Dont see a point in counterfeiting due to most saying there not worth anything

Don't confuse 'not worth grading' with 'not worth anything'.  Graded coins and raw coins are different market segments.  If you work on identifying value that's the start.  I read a fine article years ago where the author defined it mathematically; value = rarity + condition.  That's simple, but true.  Expanded upon that you learn is this coin series popular with collectors?  What is their price point for buying?  If you have an idea of the retail value of these coins then you have an idea of what your cost to acquire them should be.  

Grading coins, and high end specimens even raw, would require another lesson is condition rarity, market trends, larger economic trends that may affect budgets available for purchasing coins, and general state of the hobby as a whole.

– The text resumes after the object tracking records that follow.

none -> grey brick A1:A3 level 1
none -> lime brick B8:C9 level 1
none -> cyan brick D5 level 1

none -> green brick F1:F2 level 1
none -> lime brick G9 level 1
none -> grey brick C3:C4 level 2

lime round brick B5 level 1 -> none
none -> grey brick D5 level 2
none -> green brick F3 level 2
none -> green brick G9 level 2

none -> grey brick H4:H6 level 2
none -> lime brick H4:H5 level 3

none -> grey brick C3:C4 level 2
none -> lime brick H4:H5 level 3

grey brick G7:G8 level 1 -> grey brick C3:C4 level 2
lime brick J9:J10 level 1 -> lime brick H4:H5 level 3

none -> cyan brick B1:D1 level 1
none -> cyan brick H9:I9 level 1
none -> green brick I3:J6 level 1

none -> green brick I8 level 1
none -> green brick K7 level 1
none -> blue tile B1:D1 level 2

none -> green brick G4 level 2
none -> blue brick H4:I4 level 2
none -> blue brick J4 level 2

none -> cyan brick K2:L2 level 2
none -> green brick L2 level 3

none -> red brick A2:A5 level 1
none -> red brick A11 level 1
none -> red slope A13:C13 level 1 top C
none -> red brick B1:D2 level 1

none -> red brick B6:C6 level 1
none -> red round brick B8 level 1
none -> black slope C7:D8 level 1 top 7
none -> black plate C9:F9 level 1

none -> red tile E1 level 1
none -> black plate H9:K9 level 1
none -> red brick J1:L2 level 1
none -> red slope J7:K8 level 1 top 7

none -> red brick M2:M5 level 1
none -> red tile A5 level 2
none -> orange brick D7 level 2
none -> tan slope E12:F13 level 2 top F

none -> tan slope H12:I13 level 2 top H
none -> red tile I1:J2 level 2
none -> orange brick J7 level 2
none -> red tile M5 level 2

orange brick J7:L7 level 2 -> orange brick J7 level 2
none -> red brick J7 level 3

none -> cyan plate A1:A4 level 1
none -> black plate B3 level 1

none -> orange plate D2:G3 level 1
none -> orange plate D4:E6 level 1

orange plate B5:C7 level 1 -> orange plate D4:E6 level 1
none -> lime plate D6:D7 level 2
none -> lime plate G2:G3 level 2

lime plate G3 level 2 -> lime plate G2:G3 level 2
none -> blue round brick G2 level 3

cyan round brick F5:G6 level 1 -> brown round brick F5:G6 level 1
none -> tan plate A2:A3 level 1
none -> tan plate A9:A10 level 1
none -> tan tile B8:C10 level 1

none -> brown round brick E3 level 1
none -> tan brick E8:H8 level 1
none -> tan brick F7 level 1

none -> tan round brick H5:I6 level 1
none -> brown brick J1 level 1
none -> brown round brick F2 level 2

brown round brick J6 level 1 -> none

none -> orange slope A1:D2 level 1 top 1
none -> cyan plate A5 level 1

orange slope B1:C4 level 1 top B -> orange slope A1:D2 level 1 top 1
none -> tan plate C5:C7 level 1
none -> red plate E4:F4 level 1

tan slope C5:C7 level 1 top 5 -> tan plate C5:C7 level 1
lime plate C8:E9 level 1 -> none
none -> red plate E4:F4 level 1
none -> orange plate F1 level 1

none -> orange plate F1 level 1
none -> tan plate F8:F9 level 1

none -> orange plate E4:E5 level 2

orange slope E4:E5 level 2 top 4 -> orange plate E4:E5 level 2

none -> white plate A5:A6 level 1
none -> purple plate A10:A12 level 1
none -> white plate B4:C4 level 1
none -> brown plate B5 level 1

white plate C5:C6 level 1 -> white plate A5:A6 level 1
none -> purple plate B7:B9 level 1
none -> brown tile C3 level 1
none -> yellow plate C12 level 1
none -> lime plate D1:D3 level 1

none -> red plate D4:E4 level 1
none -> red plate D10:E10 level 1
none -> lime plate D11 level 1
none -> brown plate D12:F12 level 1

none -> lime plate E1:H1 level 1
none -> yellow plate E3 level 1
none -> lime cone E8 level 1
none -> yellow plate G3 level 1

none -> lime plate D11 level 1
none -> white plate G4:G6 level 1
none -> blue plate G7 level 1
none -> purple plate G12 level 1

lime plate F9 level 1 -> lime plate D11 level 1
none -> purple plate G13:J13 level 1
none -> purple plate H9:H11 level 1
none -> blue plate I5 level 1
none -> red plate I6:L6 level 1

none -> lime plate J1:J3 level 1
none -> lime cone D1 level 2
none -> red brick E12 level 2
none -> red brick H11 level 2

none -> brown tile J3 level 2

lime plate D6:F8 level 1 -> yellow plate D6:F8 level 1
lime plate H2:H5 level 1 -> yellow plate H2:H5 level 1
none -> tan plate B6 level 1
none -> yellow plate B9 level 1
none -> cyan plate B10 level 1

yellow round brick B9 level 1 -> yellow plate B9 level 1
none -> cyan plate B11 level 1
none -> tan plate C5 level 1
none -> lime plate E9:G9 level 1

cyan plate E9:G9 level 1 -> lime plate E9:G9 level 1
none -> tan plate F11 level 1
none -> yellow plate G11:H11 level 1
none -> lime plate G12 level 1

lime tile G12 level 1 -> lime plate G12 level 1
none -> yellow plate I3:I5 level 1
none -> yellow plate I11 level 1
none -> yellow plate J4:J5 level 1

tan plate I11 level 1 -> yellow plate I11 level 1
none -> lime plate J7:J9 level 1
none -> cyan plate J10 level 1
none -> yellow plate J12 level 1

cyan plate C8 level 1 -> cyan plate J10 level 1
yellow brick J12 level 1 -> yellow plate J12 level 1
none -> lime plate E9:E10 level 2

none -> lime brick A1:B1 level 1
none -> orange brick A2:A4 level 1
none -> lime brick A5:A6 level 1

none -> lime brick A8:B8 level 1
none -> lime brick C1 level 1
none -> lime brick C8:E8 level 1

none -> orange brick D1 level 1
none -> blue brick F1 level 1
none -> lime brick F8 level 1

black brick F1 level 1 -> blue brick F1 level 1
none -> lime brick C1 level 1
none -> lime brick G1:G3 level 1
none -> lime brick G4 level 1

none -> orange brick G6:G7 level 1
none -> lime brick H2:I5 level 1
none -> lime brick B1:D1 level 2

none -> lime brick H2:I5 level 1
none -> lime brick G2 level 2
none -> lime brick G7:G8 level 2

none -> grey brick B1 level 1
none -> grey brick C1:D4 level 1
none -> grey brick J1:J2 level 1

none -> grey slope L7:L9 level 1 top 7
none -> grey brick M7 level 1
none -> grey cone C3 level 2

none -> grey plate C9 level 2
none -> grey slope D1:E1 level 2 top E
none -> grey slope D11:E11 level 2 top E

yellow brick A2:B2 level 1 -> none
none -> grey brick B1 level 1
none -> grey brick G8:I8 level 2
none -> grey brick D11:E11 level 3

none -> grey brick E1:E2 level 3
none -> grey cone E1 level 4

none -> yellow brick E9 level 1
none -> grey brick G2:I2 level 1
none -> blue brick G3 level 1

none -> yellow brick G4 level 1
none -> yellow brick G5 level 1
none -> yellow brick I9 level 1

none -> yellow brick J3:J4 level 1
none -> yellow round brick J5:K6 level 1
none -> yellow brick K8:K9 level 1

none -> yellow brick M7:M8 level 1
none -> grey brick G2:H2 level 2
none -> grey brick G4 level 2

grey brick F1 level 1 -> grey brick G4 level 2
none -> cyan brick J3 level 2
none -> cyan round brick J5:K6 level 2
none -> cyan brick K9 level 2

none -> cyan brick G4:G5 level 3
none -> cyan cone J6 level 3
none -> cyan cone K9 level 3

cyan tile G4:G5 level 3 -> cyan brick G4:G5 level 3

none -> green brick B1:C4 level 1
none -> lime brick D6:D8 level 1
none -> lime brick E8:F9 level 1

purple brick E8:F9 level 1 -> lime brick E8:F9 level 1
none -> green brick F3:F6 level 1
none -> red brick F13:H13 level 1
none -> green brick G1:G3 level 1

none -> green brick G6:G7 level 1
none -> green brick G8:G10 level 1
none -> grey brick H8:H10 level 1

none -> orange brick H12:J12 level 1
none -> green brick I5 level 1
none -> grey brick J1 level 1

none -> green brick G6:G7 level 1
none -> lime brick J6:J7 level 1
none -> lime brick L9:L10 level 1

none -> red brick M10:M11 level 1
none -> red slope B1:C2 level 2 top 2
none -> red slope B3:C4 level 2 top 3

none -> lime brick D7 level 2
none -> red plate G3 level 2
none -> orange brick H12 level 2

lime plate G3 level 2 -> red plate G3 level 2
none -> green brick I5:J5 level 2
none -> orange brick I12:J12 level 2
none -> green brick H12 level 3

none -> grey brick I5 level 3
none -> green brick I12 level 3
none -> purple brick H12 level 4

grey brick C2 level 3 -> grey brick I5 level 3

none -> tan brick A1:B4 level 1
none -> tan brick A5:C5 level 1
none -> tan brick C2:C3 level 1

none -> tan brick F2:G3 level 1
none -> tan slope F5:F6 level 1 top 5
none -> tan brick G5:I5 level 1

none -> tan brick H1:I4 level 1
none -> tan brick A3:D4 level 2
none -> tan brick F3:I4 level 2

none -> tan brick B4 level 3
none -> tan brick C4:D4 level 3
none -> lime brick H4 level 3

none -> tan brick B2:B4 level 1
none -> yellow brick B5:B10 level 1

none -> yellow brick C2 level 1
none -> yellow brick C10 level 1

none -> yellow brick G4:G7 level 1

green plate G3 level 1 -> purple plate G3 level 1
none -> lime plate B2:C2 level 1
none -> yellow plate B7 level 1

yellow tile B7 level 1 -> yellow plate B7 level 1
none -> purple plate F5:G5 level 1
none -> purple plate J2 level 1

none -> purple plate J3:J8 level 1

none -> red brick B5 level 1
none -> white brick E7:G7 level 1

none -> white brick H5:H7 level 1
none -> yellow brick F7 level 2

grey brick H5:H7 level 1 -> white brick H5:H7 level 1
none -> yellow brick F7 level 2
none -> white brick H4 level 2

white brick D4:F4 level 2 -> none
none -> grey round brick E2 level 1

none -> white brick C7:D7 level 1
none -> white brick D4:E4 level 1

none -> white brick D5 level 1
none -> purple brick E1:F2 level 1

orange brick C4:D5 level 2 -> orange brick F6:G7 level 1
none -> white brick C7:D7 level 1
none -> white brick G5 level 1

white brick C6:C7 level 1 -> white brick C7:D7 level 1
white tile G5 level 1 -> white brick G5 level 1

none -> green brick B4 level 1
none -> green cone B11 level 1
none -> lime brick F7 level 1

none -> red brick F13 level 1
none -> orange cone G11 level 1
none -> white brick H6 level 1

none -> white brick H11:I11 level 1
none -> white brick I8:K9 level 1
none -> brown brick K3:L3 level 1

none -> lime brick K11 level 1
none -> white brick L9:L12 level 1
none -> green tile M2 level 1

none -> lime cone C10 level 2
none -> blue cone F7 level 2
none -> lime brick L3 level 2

I've only been absorbing for 3 years or so and have a lot to learn.  I find it best to focus on one particular coin series at a time and to learn the manufacturing processes & history along the way.  For me, it was Jefferson Nickels I appreciated first.  No real sentimental tie to the coin itself but I liked the way it looked.  Over time you'll start to see what makes the coin special to those long time collectors and find yourself plucking out a few for a small box "just to hold onto".  Then move onto the next coin series that catches your attention.  

I only wish I had found these forums earlier.  There are A LOT of seasoned collectors with so much knowledge.  Plus the nerd in me is all like, "WOAH, is that the David Lange & Mark Feld?!" when I see them replying to things.  I'm sure there's other names I haven't picked up on yet but industry heavyweights like that active here makes me feel like I found a good spot.

Sorry, I talk a lot.  Really passionate about numismatics the last few years.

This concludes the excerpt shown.